ROANOKE TIMES

                         Roanoke Times
                 Copyright (c) 1995, Landmark Communications, Inc.

DATE: WEDNESDAY, May 24, 1995                   TAG: 9505240073
SECTION: CURRENT                    PAGE: NRV-2   EDITION: NEW RIVER VALLEY 
SOURCE: PAUL DELLINGER STAFF WRITER
DATELINE: RADFORD                                LENGTH: Medium


PARENTS CHALLENGE SCHOOL'S DECISION ON BOY

A Radford couple is in a dispute with city school authorities over what kind of special education class would be best for their son.

The disagreement caused Terry and Roberta Nester to pull their son, David, out of the city school system for 1994-95 and send him to the Achievement Center in Roanoke for the third grade. But the couple could not afford the cost of speech and language classes for their son at the school.

Monday, the Nesters took the matter to a due process hearing, which lasted seven hours.

Hearing Officer Louis Dene hopes to have a decision by July on the Nesters' request that their son be placed back in a class for learning disabled children rather than in a classroom for children with emotional and behavioral problems. Before ruling on the Nesters' complaint, he must decide whether the couple has legal standing to ask for the hearing.

Kathleen Mehfoud, representing the school system, reminded Dene that he had dismissed the due process hearing last year after both sides reached an agreement on the issues. "The Nesters at this time are subjecting the school system to unnecessary expense and harassment," she said.

Terry Nester, representing himself, said the agreement was based on a letter from Marion lawyer J. Patton Graham. He said he had talked with Graham for a few minutes by telephone, but had not hired or authorized him to act in the matter.

During the 1991-92 school year, David was placed in a learning disabled class in first grade and taken out for 30 minutes each day for training in social skills. In the second grade, he was in a classroom for children with emotional and behavioral problems in which the teacher reinforced social skills all day.

"We felt that his academic progress was declining, that it had been much better the year before," Roberta Nester testified. "We wanted him to go to an LD [learning disabled] classroom instead of an emotionally disturbed classroom."

She and her husband said they were left with the impression that this is what would happen after a meeting with the Individual Educational Plan Committee about their son. When they learned otherwise, they took him out of Radford's McHarg Elementary School.

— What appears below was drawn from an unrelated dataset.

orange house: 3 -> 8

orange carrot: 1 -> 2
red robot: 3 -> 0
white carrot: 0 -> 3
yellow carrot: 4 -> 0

"A year was taken out of a child's life," Terry Nester said. He said his son, classified as language-impaired and other-health-impaired, has attention deficit disorder.

Mehfoud said David's Individual Educational Plan could not have been implemented in the classroom for learning disabled children, that the boy had never been classified as learning disabled and that the decision was administrative rather than parental. She said the committee decided that taking the boy out of class for 30 minutes for social skills had not worked.

Sandra Lenhart, who teaches the class for children with behavioral problems, said the boy required constant reinforcement of social skills throughout the day and that both his academic and social skills had improved. Had he been in that class this year, she said, "there's no doubt he would have made progress."

"He needed the consistency of the same teacher," agreed Marsha Dunaway, special education-learning disabled teacher who worked with him in first and second grades.

She said he was withdrawn, had difficulty concentrating, did not interact with other children and became aggressive toward anyone who came near him the first year, but that many of those conditions had been somewhat alleviated during the second year.

Terry Nester claimed that Dunaway never reported this list of behaviors to him. He said a psychologist who had been working with his son withdrew last summer saying she could no longer be effective, and he blamed the school system's subpoenaing of his son's psychological records for her withdrawal.

Mehfoud reminded Roberta Nester, under cross-examination, that the parents had given permission for their son to be enrolled in the class for children with behavioral and emotional problems during second grade. "I didn't know we had a right to contest it," Nester said.